What made the story plausible was that the SA flag, designed by Frederick Brownell in 1993/1994, was, in fact, initially intended as an interim flag. (A perhaps interesting bit of trivia, and since we’re talking medals this month, is that Brownell, the designer of both the SA and Namibian flags, is the only person to have won the Vexillon Award for excellence in the promotion of vexillology twice — in 1995 and 2015.)
And what made the April Fool’s joke even more believable was that, even back then, most people were willing to believe that the government had forgotten to finish the job.
Flash forward a few weeks, and I get a call from someone at the company that’s working on the logo designs for the SA Olympic team. The woman is apologetic, but she wants to know if, by any chance, I remember a story about the flag changing. On her recommendation, they’ve been holding off on finishing their designs, but now time is getting tight.
Yes, I tell her, I actually remember the exact date of the story. April 1. After a moment, the light dawns, and she sheepishly mutters a curse under her breath.
I tell the story not to make plain the gullibility of people — the ivermectin idiots have pretty much cornered that market — but to highlight how uncertain a thing a national symbol is for South Africans. I can only imagine that the four young designers who gave us the veldskoens, khaki and zebra print have a vastly different relationship to history and style than the people who saw those elements as objectionable. Where someone else sees the comfortably clad foot of oppression, they see a witty stylistic intervention.
Where a survivor of the awful fake animal print disasters of the 1980s experiences a flashback to the fashion desert that was a certain part of SA, they see a … actually, I’m not sure what they see there. I doubt they’re referencing that quotation by Pik Botha, the last apartheid foreign minister, who once said, if memory serves me, that SA was like a zebra. "You can’t shoot the zebra in the white stripe without also killing the black stripe."

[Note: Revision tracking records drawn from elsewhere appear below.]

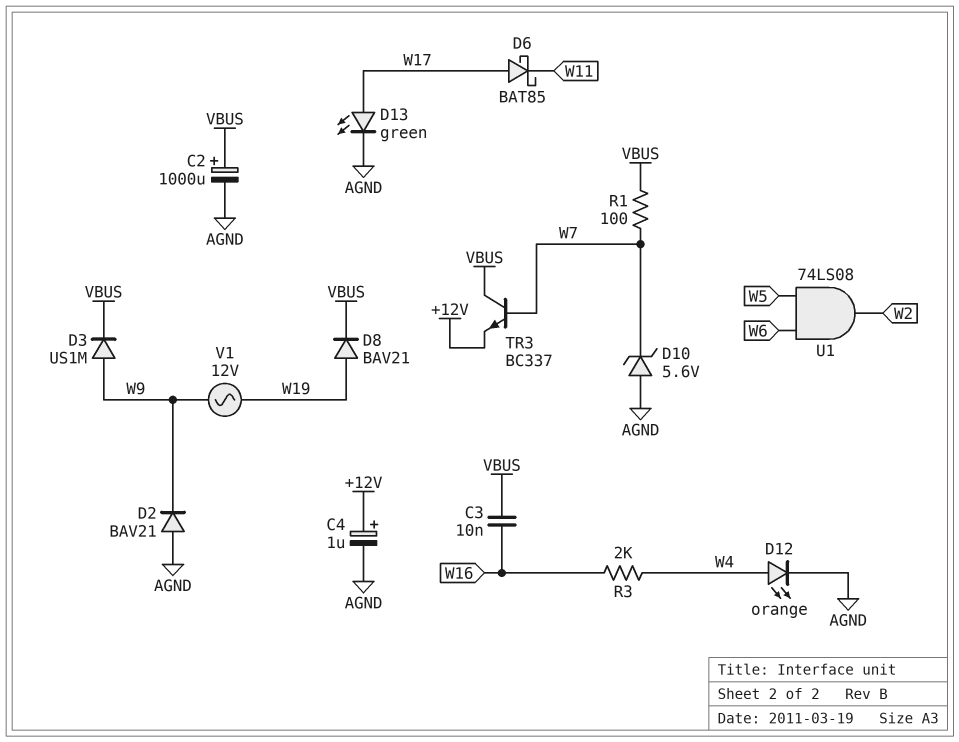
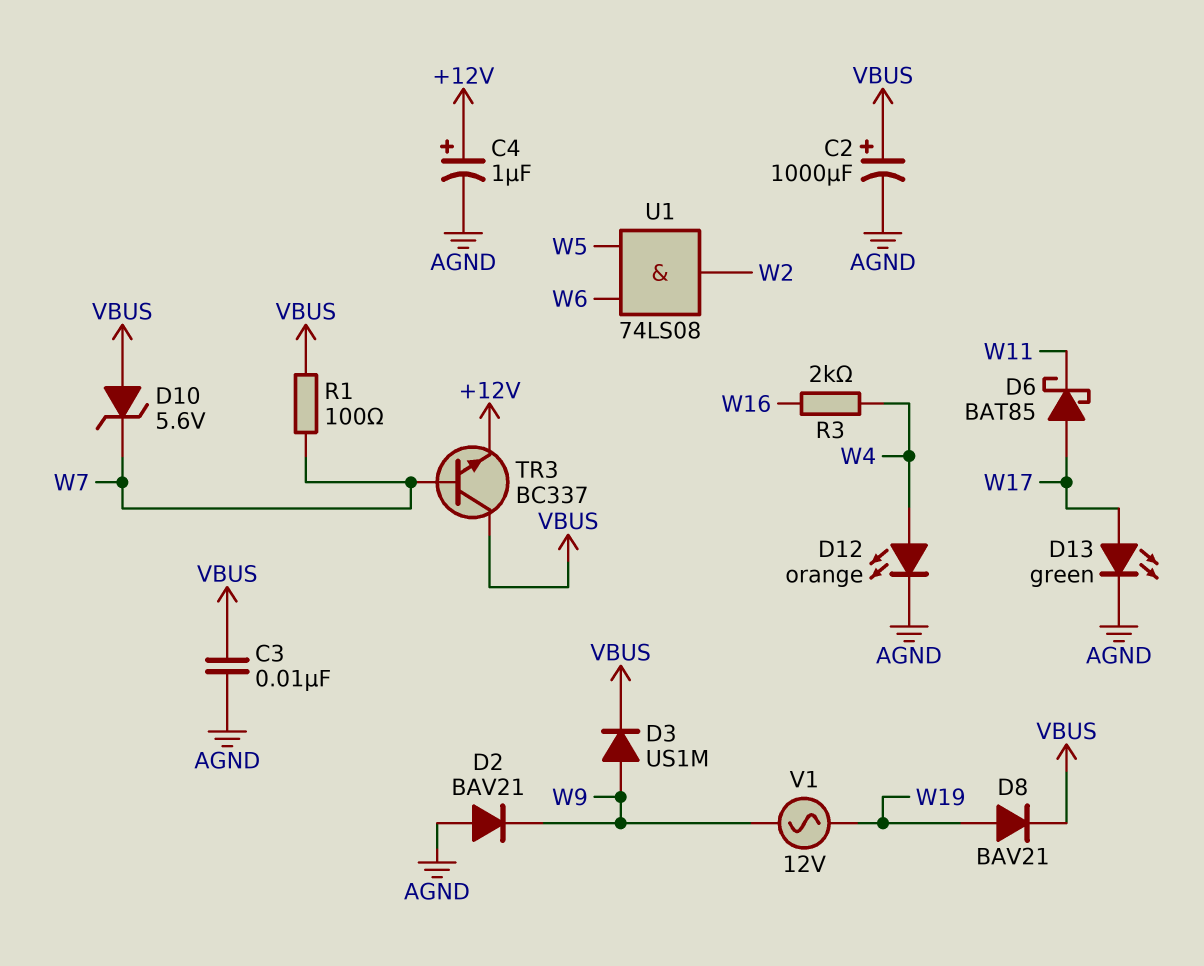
C3: 10nF (VBUS, W16) -> 10nF (AGND, VBUS)
D10: zener 5.6V (A AGND, K W7) -> zener 5.6V (A VBUS, K W7)

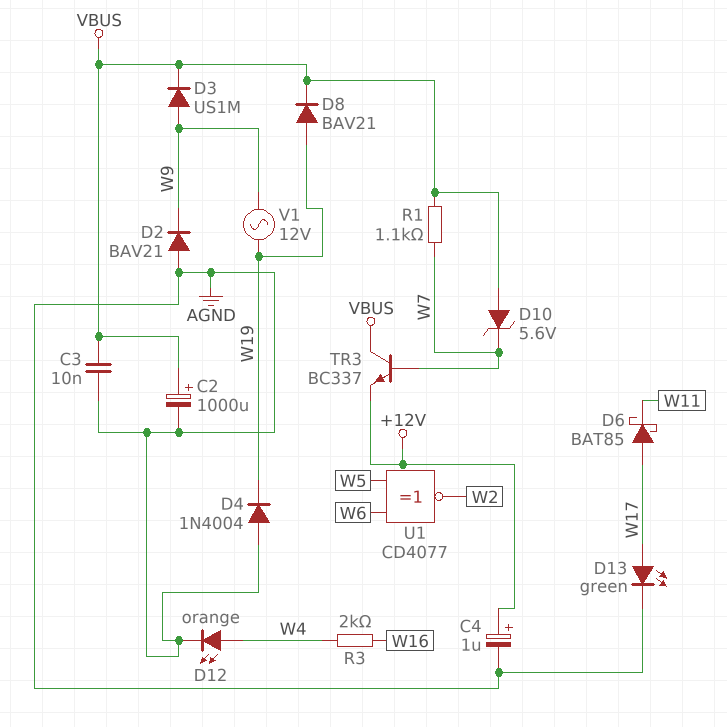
D4: none -> diode 1N4004 (A AGND, K W19)
R1: 100 (VBUS, W7) -> 1.1k (VBUS, W7)
U1: AND 74LS08 (in W5, in W6, out W2) -> XNOR CD4077 (in W5, in W6, out W2)

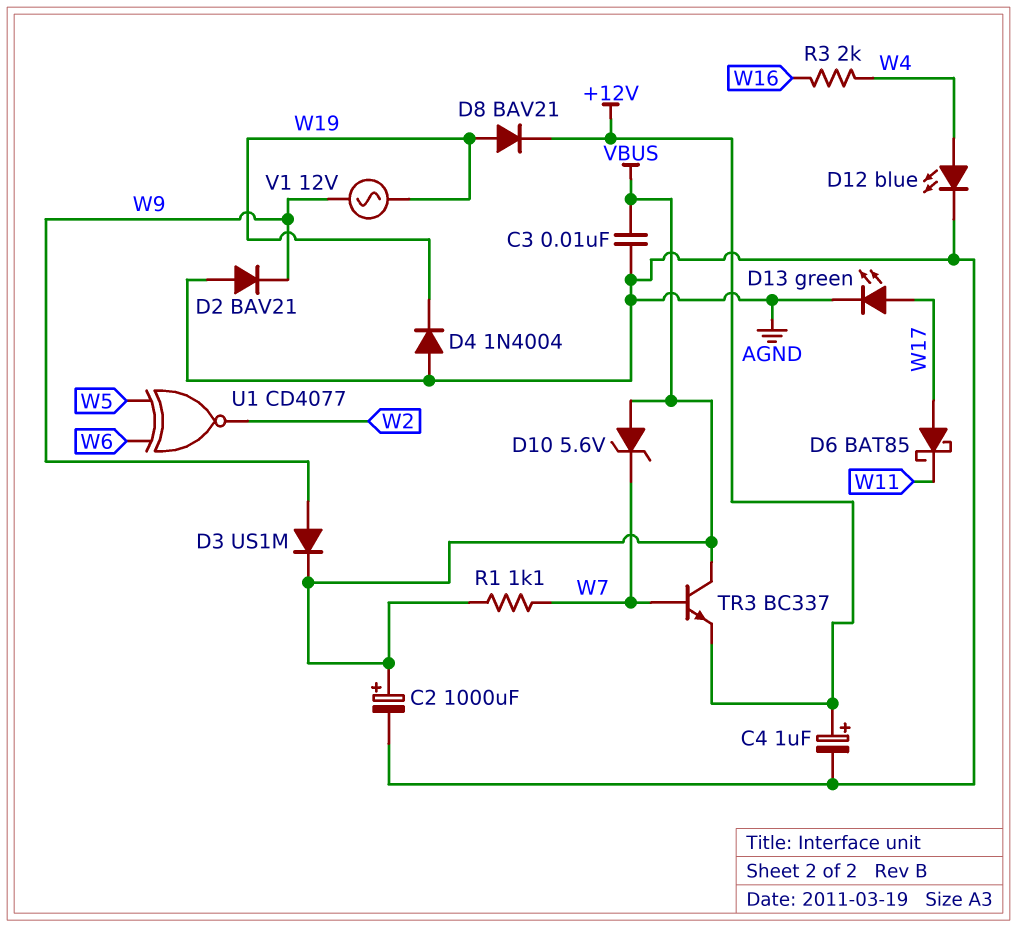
D8: diode BAV21 (A W19, K VBUS) -> diode BAV21 (A W19, K +12V)
D12: LED orange (A W4, K AGND) -> LED blue (A W4, K AGND)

I’m still not really sure what he was on about. But what I am sure about is that I find the fact that we’re now making our own fashion mistakes at the Olympics, rather than outsourcing them to other countries, very encouraging. It’s a positive thing that the symbols of our past, even though what they symbolise hasn’t yet been properly addressed, are being claimed, reclaimed, mangled and mashed up by young designers creating a world of their choosing.